In an article published on Friday, Johnson wrote: “I want the G7 to adopt an exacting yet profoundly necessary target: to provide one billion doses to developing countries in order to vaccinate everyone in the world by the end of next year.

“Nothing like this has ever been tried before and if you doubt whether it can be done, I would urge you to take heart from the unprecedented feats already achieved in the adversity of this pandemic. Our scientists devised vaccines against COVID-19 faster than any disease had ever been overcome before. Britain and many other countries are inoculating their populations more swiftly than anyone thought possible.

“Now we must bring the same spirit of urgency and ingenuity to a global endeavour to protect humanity everywhere. It can be done, it must be done – and this G7 summit should resolve that it will be done.”

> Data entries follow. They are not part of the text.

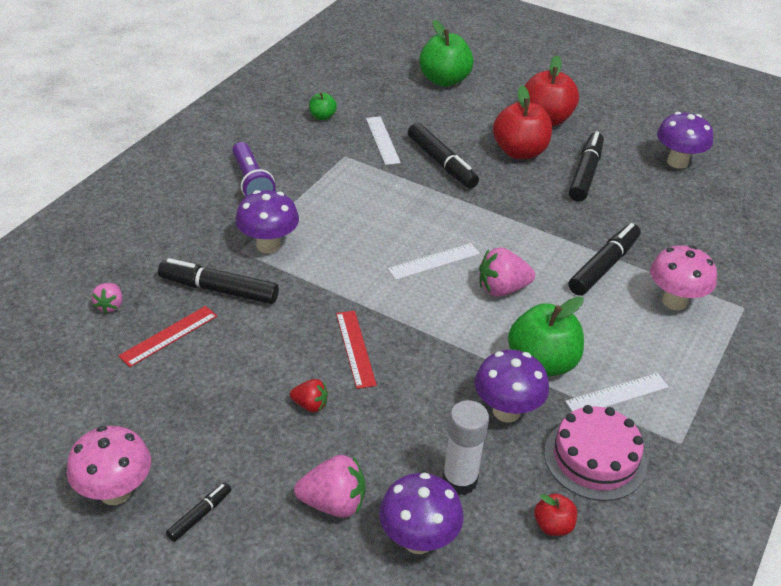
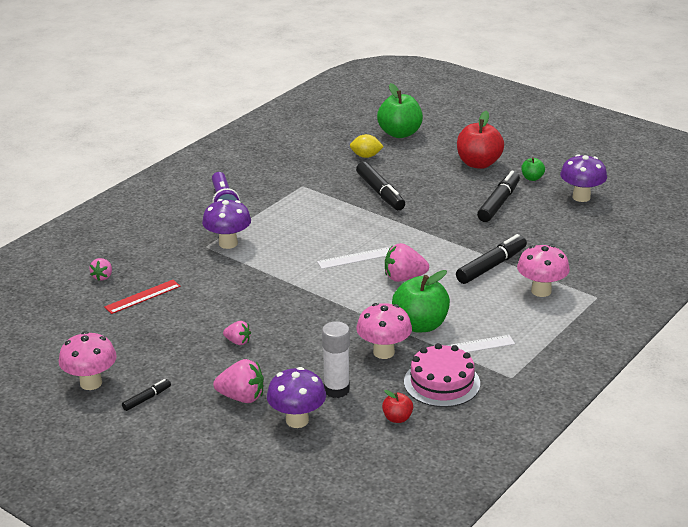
camera: 10 degrees right, 10 degrees down
(219, 290) = (185, 270): black marker -> none
(310, 405) = (238, 342): red strawberry -> pink strawberry
(322, 117) = (290, 158): green apple -> green apple (532, 178)
(355, 348) = (279, 310): red ruler -> none
(382, 140) = (336, 175): white ruler -> none
(412, 112) = (366, 156): none -> yellow lemon
(506, 411) = (383, 352): purple mushroom -> pink mushroom
(519, 152) = (448, 186): red apple -> none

The UK government has already donated £548 million to COVAX, the scheme that distributes vaccines to the world’s poorest countries, and was also an integral part in the development of the Oxford-AstraZeneca vaccine.

AstraZeneca has been distributing their jab at cost, with two-thirds of the 400m doses going to low and middle-income countries, including 170 million to India.

It is hoped that the surplus doses of vaccine could help prevent the spread of the virus around the world and in doing so, restrict the emergence of more new variants.

The donation announcement comes after the UK went back on a commitment to spend 0.7% of national income on overseas aid, instead cutting that to 0.5%, citing the pandemic’s effect on public finances.

The donation of vaccines will count as extra aid spending on top of the £10 billion promised under the reduced target.